Tired: space-exploration movies. Wired: brain-exploration movies. The fantastically imagined anime Paprika, which opens today in New York, offers more evidence that sci-fi cinema is trending away from the stars and planets and zooming towards your gray matter.
Adapted by anime superstar Satoshi Kon from Yasutaka Tsutsui's serial novel, Paprika imagines the story of the DC Mini, a machine that allows psychiatrists to visit patients' dreams.
Kon's work jumps off the sci-fi film trend to use technology to frame stories about human consciousness. (Think Richard Linklater's A Scanner Darkly and Michel Gondry's The Science of Sleep).
But Kon's retina-straining animation takes the inner-space genre into dazzling, sometimes bewildering new terrain. Paprika, in fact, could help solidify the human brain as the new frontier for adventurous sci-fi fans.
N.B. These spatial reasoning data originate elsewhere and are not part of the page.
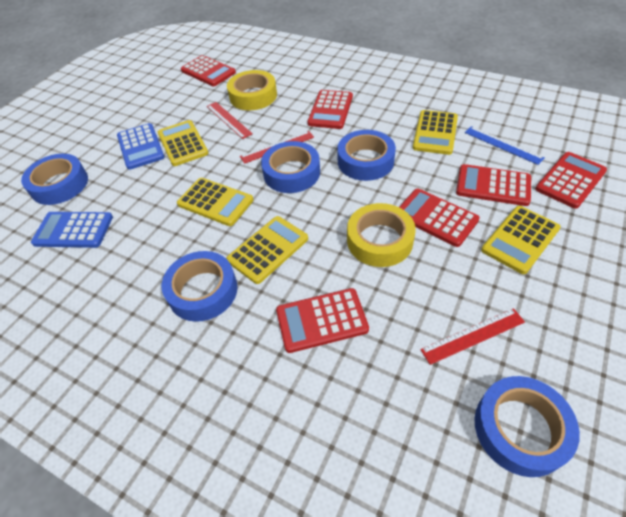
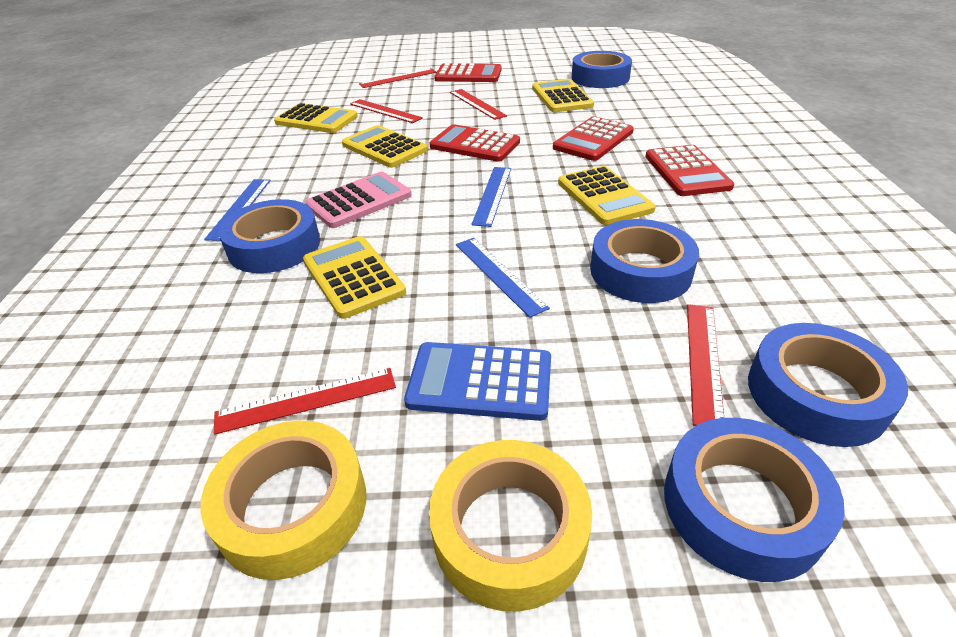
blue calculator: 2 -> 1
blue ruler: 1 -> 3
pink calculator: 0 -> 1
red calculator: 6 -> 4
red ruler: 3 -> 5

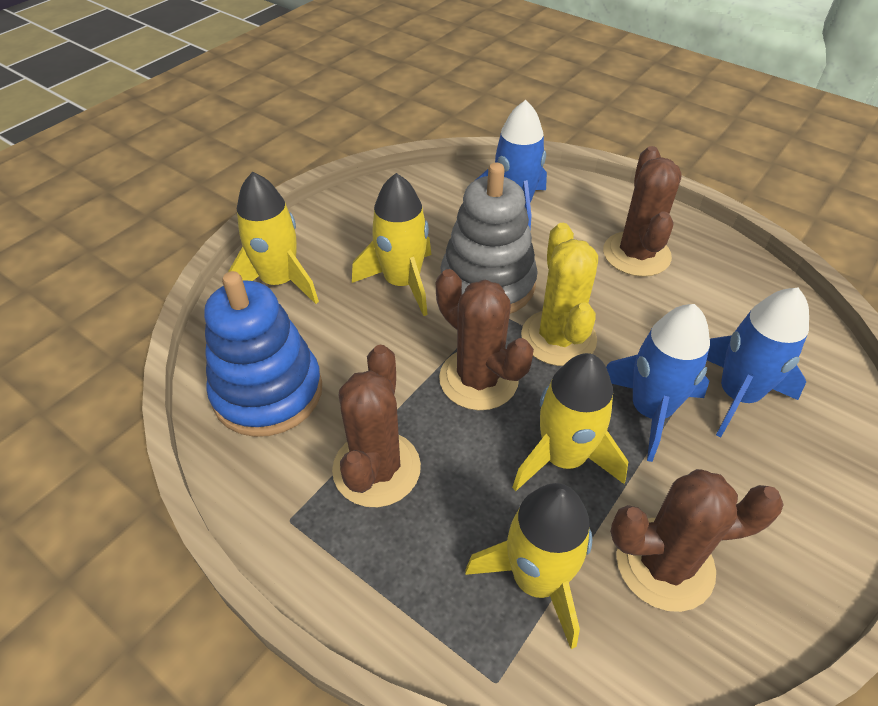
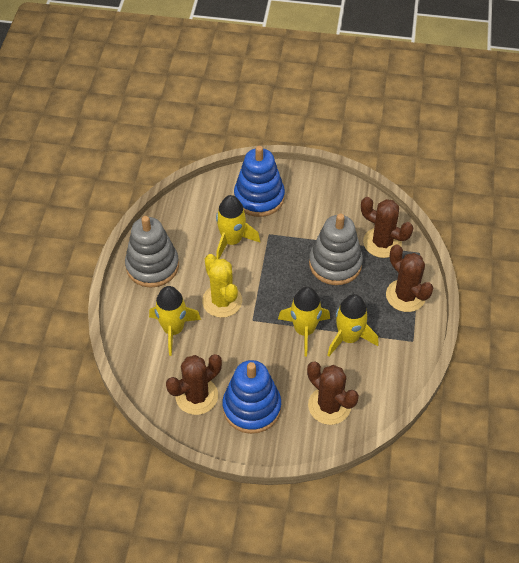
blue rocket: 3 -> 0
blue stacking toy: 1 -> 2
grey stacking toy: 1 -> 2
In Paprika, a buttoned-down psychiatrist-inventor, with the help of her lithe, playful avatar, peeps in on the dreams of clients who are hooked up to the DC Mini. After the DC Mini prototype is swiped, both the scientist and her avatar find themselves imprisoned in a candy-colored, creepy-doll-infected world of nightmares and unleashed id.
Writer-director Kon is best known in the United States for the street-level melodrama Tokyo Godfathers and the hugely underrated time-bending classic Millennium Actress. He spent more than a decade developing Paprika, using his own dreams as inspiration.
His film's trippy imagery connects it to the free-your-mind '60s of the Merry Pranksters, Timothy Leary and El Topo. But 40 years later, it's technology, not LSD, that's fueling the growing number of inner-space journeys.
"In Japan, science fiction movies, which in the past may have been mostly about robot battles, are becoming much more about humanity and psychology," said Kon, speaking with Wired News through a translator. "With less mystery and fewer things that confound us in the natural world, we are turning more to our own psychology, our inner mysteries, the workings of the unconscious mind."